Half time: Newcastle 0 Palace 0
Full time: Newcastle 0 Palace 0
Alan Murray deputised for Graeme
Souness and said:
"The fans want us to win. They want us to play well and win well. At
times today, we did play well without actually putting the ball in the back
of the net, which is what wins you games.
"Yes, I understand the fans and we are
very sympathetic. We need someone to shin one in or go in off their backside
or something to drop for us.
"We are all disappointed in the way the
season has panned out. I am not going to harp on about injuries because you
all know the situation.
"It is a very difficult league to play
in, we have played an awful lot of games and things have not gone for us.
"But we are quite resilient and we will
pick ourselves up and go to Fulham looking to win the game down there."
"We are disappointed with the result
having dominated the game and created quite a few chances and opportunities,
especially in the first half.
"But we did not quite have the quality
in the final third to put them away, although I do believe that Patrick (Kluivert) was
not offside and that goal should have stood.
"I have not seen it on the
replay, I am just going on what people have told me."
Iain Dowie commented:
"We certainly came to be difficult to beat, but I am
not going to come here and say our attacking game was anywhere near on. We did not get our passing game going at all.
"But I thought in second half, we were very, very
comfortable. We dealt with everything they had.
"We had a little re-jig at half-time and I thought we
defended with great tenacity and great drive and there were some terrific
performances out there.
"If you come to a club the size of Newcastle and in a
week or so, take four points from Liverpool and Newcastle, it is a big, big
display.
"It was always going to go to the wire. I
made the point people were writing off Norwich, but they have got Birmingham
at home and Fulham away and they are games they will be looking at.

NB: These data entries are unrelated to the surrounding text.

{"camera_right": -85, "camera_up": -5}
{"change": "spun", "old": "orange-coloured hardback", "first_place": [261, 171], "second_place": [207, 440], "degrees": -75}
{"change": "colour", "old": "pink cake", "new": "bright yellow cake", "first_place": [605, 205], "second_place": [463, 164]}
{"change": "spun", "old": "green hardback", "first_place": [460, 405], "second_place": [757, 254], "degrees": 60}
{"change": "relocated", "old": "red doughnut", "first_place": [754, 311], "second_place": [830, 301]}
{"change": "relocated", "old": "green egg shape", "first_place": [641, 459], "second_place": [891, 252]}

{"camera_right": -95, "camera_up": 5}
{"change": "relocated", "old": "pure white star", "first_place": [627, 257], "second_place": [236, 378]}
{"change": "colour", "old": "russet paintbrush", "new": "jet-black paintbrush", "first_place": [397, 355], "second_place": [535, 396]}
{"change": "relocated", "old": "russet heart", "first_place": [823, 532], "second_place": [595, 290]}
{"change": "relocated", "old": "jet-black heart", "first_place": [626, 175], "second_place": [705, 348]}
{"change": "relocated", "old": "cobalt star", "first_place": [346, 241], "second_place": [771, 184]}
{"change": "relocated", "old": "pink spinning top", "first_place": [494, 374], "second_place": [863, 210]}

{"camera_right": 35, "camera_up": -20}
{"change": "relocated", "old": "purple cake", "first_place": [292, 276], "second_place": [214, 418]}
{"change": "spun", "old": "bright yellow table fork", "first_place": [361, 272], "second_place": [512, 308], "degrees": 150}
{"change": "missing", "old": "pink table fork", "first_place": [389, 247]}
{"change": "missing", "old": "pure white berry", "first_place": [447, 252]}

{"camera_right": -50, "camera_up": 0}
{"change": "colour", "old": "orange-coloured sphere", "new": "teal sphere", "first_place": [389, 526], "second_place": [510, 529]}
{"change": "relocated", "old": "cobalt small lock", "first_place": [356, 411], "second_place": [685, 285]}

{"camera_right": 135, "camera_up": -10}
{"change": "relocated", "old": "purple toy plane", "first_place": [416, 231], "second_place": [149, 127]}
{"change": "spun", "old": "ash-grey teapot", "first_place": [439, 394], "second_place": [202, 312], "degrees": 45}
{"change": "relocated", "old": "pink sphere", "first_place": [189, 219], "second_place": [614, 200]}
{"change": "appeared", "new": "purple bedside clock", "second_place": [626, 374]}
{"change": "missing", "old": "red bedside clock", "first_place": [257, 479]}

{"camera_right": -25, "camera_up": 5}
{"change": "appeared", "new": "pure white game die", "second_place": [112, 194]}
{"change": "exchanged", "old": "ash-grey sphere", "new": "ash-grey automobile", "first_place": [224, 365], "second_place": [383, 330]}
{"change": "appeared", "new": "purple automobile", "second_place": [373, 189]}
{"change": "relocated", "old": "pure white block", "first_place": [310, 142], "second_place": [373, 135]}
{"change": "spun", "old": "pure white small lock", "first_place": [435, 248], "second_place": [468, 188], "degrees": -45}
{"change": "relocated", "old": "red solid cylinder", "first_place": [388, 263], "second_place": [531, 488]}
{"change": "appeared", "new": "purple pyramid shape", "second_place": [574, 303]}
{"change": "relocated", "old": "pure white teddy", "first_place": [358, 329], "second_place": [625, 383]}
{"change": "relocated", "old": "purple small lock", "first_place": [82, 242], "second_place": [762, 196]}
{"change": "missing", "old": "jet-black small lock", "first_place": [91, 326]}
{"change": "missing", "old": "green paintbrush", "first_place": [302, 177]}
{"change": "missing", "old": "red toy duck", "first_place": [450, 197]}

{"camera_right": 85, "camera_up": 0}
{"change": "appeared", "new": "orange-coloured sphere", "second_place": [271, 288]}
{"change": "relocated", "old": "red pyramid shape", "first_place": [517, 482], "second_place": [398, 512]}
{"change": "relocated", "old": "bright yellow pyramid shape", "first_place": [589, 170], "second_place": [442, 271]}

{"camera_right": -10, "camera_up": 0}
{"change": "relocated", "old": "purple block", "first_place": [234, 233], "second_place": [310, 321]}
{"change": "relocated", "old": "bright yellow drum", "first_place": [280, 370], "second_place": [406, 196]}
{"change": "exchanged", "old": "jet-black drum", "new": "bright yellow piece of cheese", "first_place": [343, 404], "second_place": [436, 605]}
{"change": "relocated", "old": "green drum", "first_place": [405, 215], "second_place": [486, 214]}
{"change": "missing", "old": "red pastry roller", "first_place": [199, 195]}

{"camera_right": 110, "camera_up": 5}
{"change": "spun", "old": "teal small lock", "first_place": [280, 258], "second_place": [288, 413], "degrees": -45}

"We have got Charlton away in the last game and
Southampton at home, so there we are. We have played against Champions
League semi-finalists and a club who can bring on goodness knows how much
talent at the end there.
"(Laurent) Robert and (Patrick) Kluivert, they must have come for
a few pounds in their time, so that is what you are dealing with, but I
thought we dealt with it very, very well."
That's now seven games since we last won in all competitions
and in our last ten matches we've scored just six goals, with
the Olympiakos home leg being the last time we registered more
than one goal.It's seven games (ten
Premiership only games) since Alan Shearer last found the back
of the net, making talk of the skipper beating Jackie Milburn's
goals record this season now look a little hollow. That's 912
goalless minutes in the league for Big Al.
Meanwhile, for fellow striker Shola Ameobi, the wait for a
Premiership strike goes on - he's now played 1,042
minutes since his last league goal, at home to Birmingham on
New Year's Day.
Shay Given at least celebrated his 250th Premiership
appearance for the club with a second consecutive clean sheet - the
first time since April 2003 (Arsenal home, Villa away)
Magpies v
Eagles - last eleven in toon
2004/05 Drew 0-0
2001/02 Won 2-0 Shearer, Acuna (FAC)
1998/99 Won 2-1 Speed, Shearer (FAC)
1997/98 Lost 1-2 Shearer
1994/95 Won 3-2 Fox, Lee, Gillespie
1987/88 Won 1-0 Gascoigne (FAC)
1981/82 Drew 0-0
1982/83 Won 1-0 Waddle
1983/84 Won 3-1 Waddle, Keegan, Ryan
1978/79 Won 1-0 Shoulder
1972/73 Won 5-1 Macdonald 3, Barrowclough, Gibb (Anglo Italian)
|
Waffle |
How generous of the club to provide fans with
their own personal bag of rubbish with which to amuse themselves in this match, promotional leaflets and carrier bags being pressed into service as impromptu
paper
darts and hats respectively - the Toon Army do Pepperami Origami.....
A great shame though that they forgot to provide anything on the field worth
applauding, save for a cameo appearance by a footballing great whose career has
been ruined by off-field indiscipline and is searching in vain for a club
willing to meet his monstrous wage demands - that's Tino we're talking about
there by the way.... not Patrick Kluivert.
In a nutshell: we dominated the game, twice having the ball in the Palace net
only to be ruled out both times for infringements (Taylor when the ref wasn't
ready, Kluivert wrongly flagged offside).
We opened brightly and saw chances created and missed by Shearer Milner,
N'Zogbia, Ambrose and Ameobi. Palace failed to create a single clearcut effort,
with alleged Toon target Andy Johnson scarcely sighted, save for an early
penalty box dive in a vain attempt to win a spot kick.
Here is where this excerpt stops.